Achieving durable response with the least amount of toxicity is the most important goal in the management of follicular lymphoma. Despite high response rates of greater than 90% with chemoimmunotherapy, the complete remission rates are considerably lower and patients inevitably relapse. Recent data have identified that patients who are unable to achieve a complete remission with front-line induction, those who relapse within 2 years and those who are unable to maintain a complete remission by 30 months of front-line therapy have a significantly worse long-term outcomes. A better understanding of the pathogenesis of this disease, including the intrinsic pathways and tumor microenvironment, has facilitated targeted therapeutic approaches. Superior antibody-based therapies, small molecule inhibitors and immune-directed agents carry the promise of effective treatment with a potentially more tolerable safety profile than conventional chemotherapy. Combinations of these novel agents, such as rituximab and lenalidomide, may replace current standards and eliminate the initial need for cytotoxic regimens.
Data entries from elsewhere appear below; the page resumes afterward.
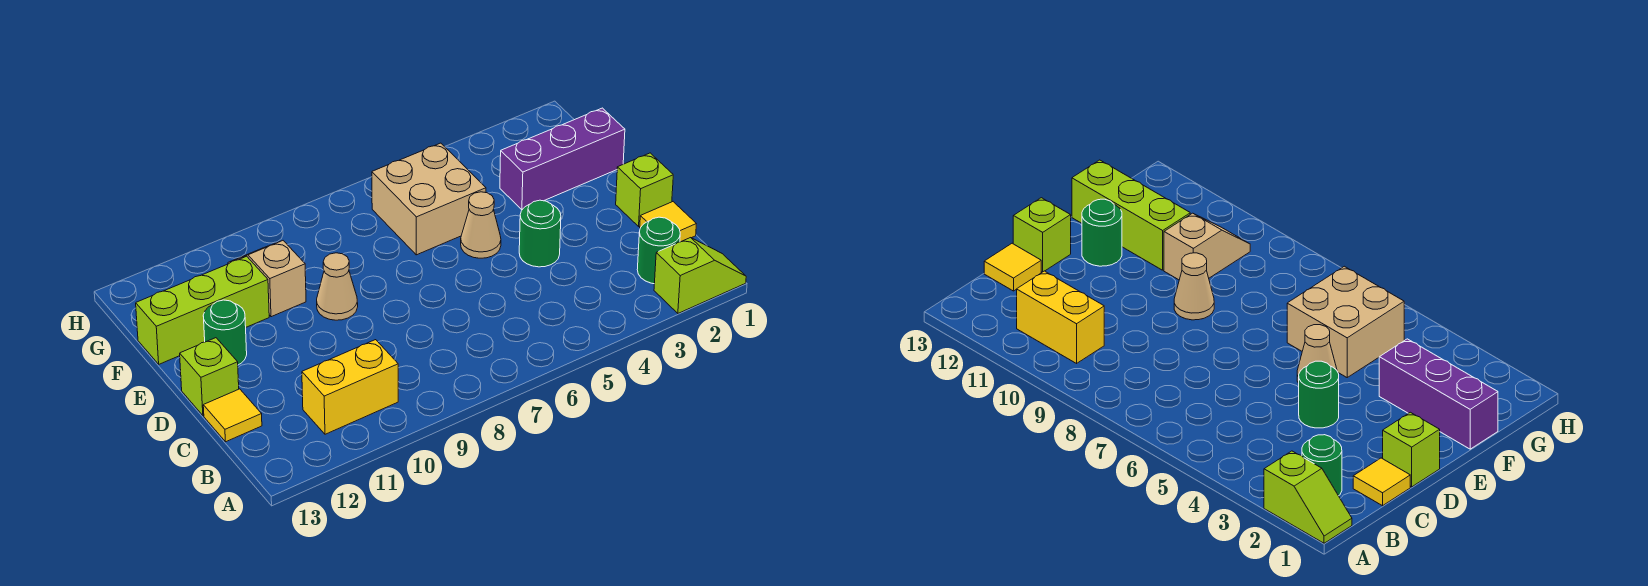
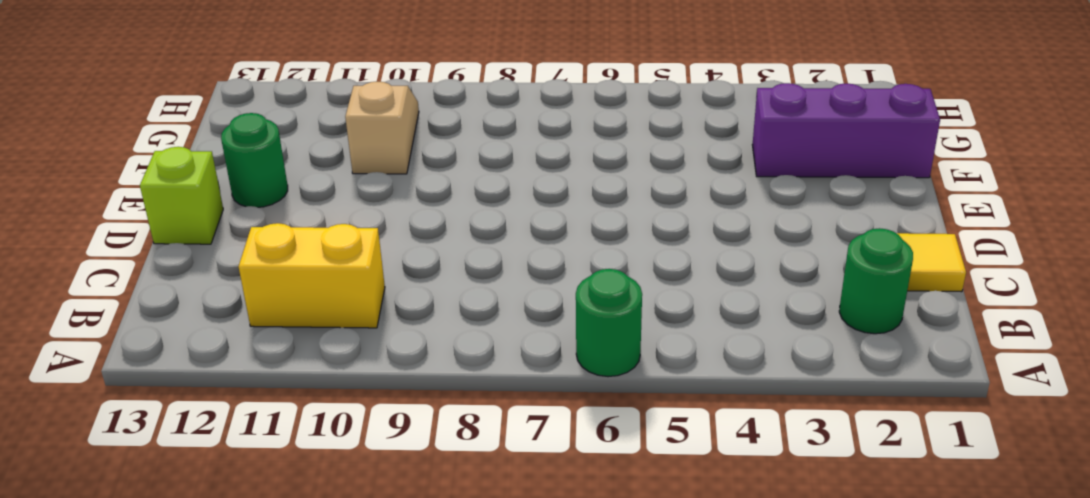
green round brick A6 level 1 -> green round brick D4 level 1
none -> lime slope A1:A2 level 1 top 2
none -> yellow tile C13 level 1
none -> lime brick D1 level 1

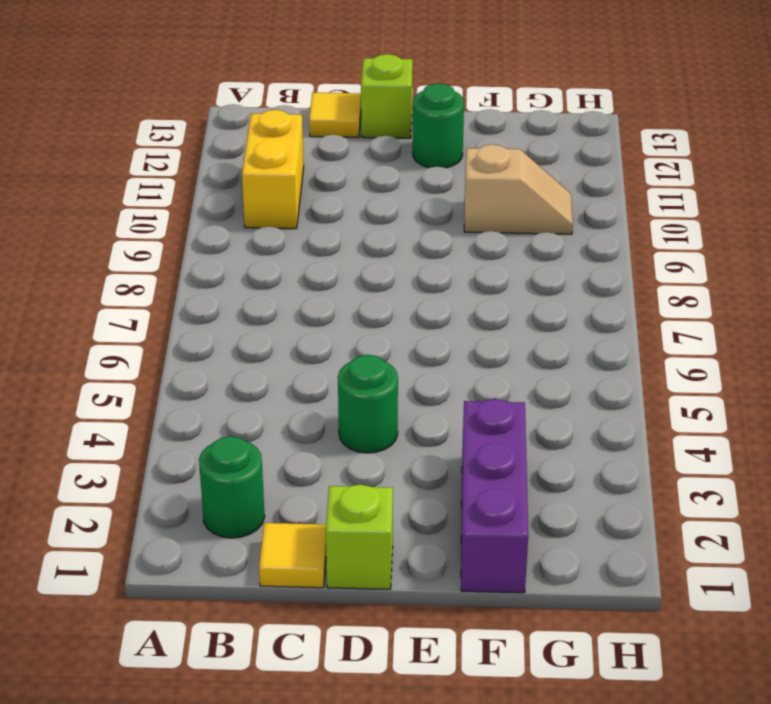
none -> lime slope A1:A2 level 1 top 2
none -> tan cone E5 level 1
none -> tan cone E9 level 1

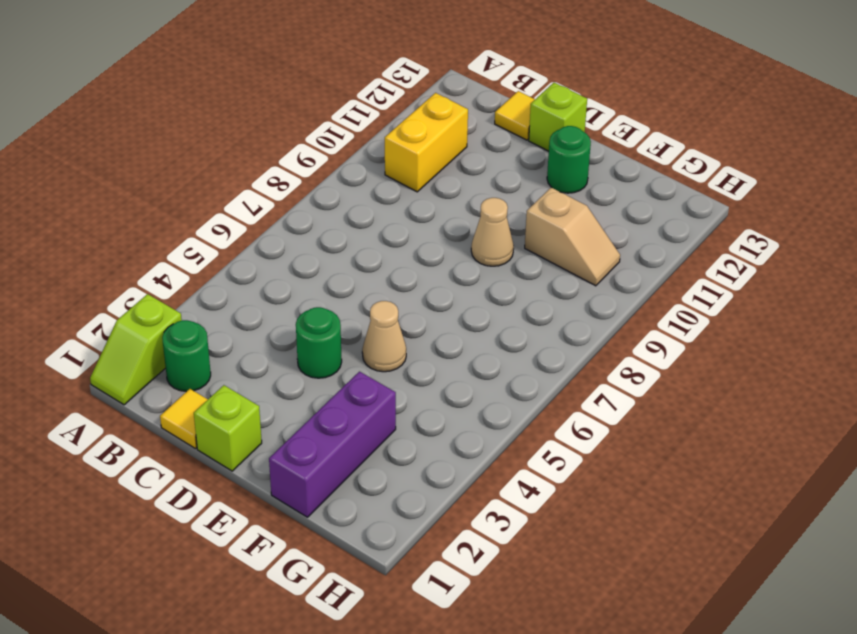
none -> tan brick F5:G6 level 1
none -> lime brick F11:F13 level 1

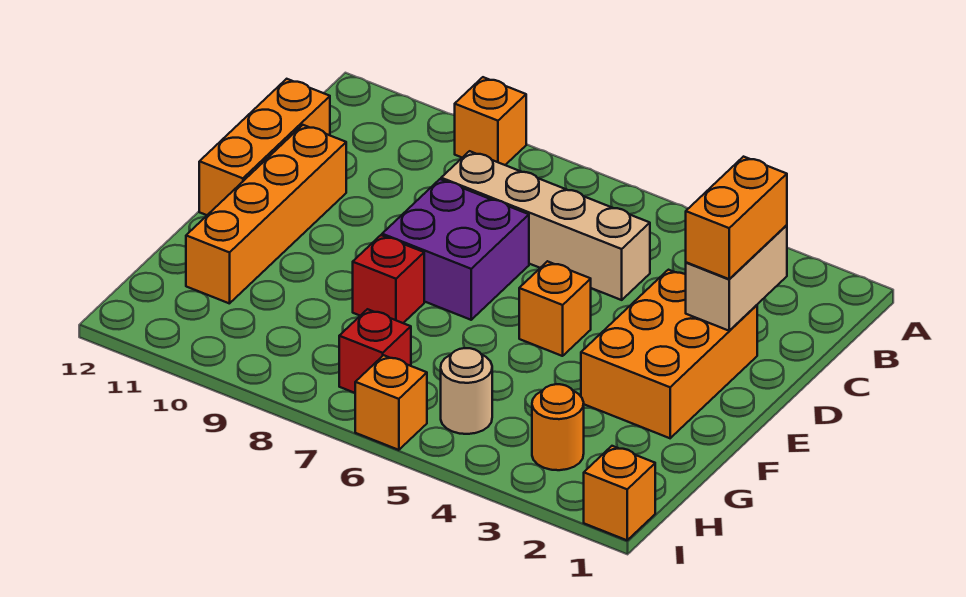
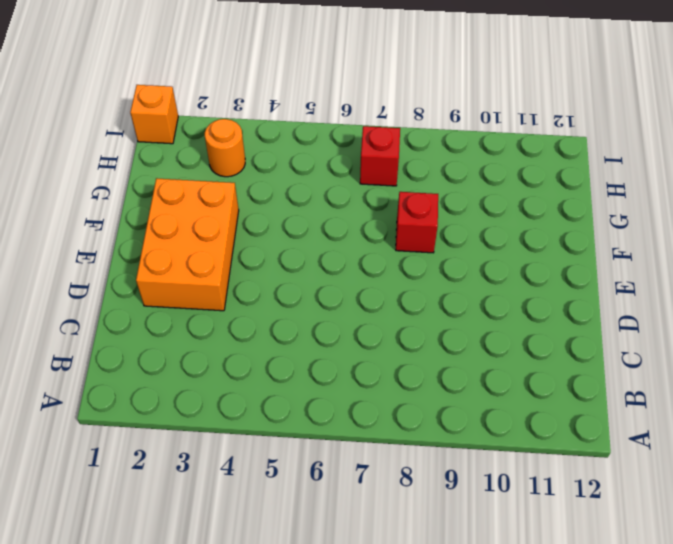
none -> orange brick A9 level 1
none -> tan brick C5:C8 level 1
none -> orange brick C12:E12 level 1

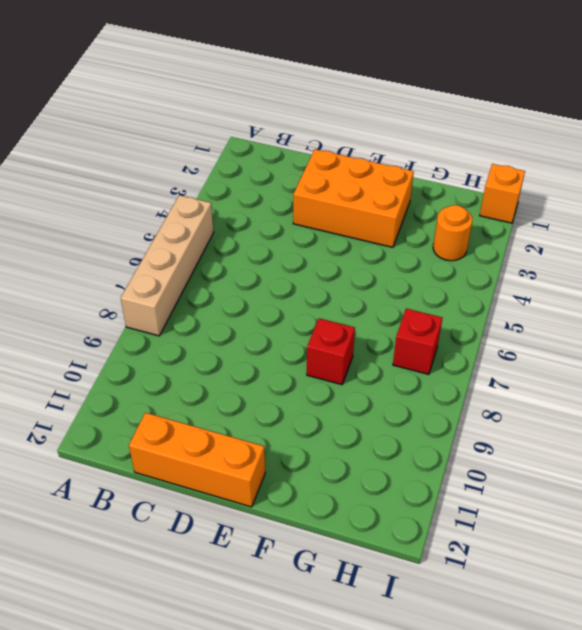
tan brick A5:A8 level 1 -> tan brick C5:C8 level 1
none -> orange brick A9 level 1
none -> purple brick D7:E8 level 1
none -> orange brick D11:G11 level 1

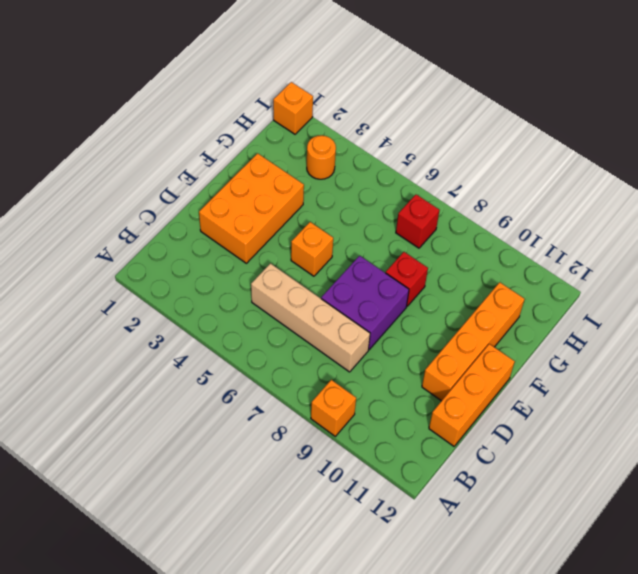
none -> tan round brick H5 level 1
none -> orange brick I6 level 1
none -> tan brick C2:D2 level 2

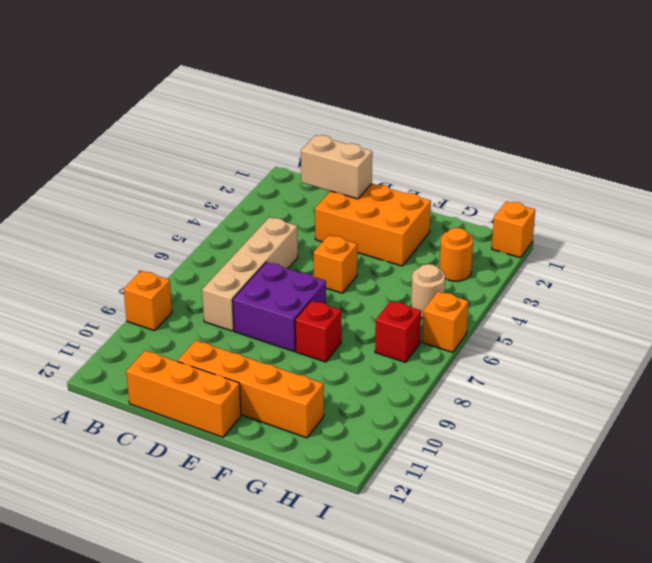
none -> orange brick C2:D2 level 3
Incorporation into current regimens will hopefully allow for more lengthy remissions and improved survival rates for patients.

Future perspective

As with most malignancies, the future management of follicular lymphoma relies greatly on innovative yet appropriate clinical trial design. These biologically based regimens must be studied carefully and in a systematic way as unexpected adverse events have been noted in previous trials. Research investigations should incorporate realistic, yet clinically meaningful end points. As median OS for follicular lymphoma is greater than 15 years and the median PFS after front-line induction can be several years, a primary end point of OS or PFS is not feasible. Considerable advancements can be made during that time, thus newer validated end points, such as response by postinduction PET-CT or progression of disease within 2 years, should be explored. On those same lines, therapeutic trials need to be directed to patients who are deemed to be high-risk through newer prognostic indices including those with MRD. Correlative analyses should be focused on identifying not only prognostic, but predictive biomarkers, in order to improve treatment selection for patients. Achievement of these milestones will enable a personalized approach to each patient and hopefully, the possibility of a cure.

Footnotes

Financial & competing interests disclosure

Dr. Ujjani's disclosures include Genentech, Pharmacyclics, Gilead, and Abbvie. The authors have no other relevant affiliations or financial involvement with any organization or entity with a financial interest in or financial conflict with the subject matter or materials discussed in the manuscript apart from those disclosed.

No writing assistance was utilized in the production of this manuscript.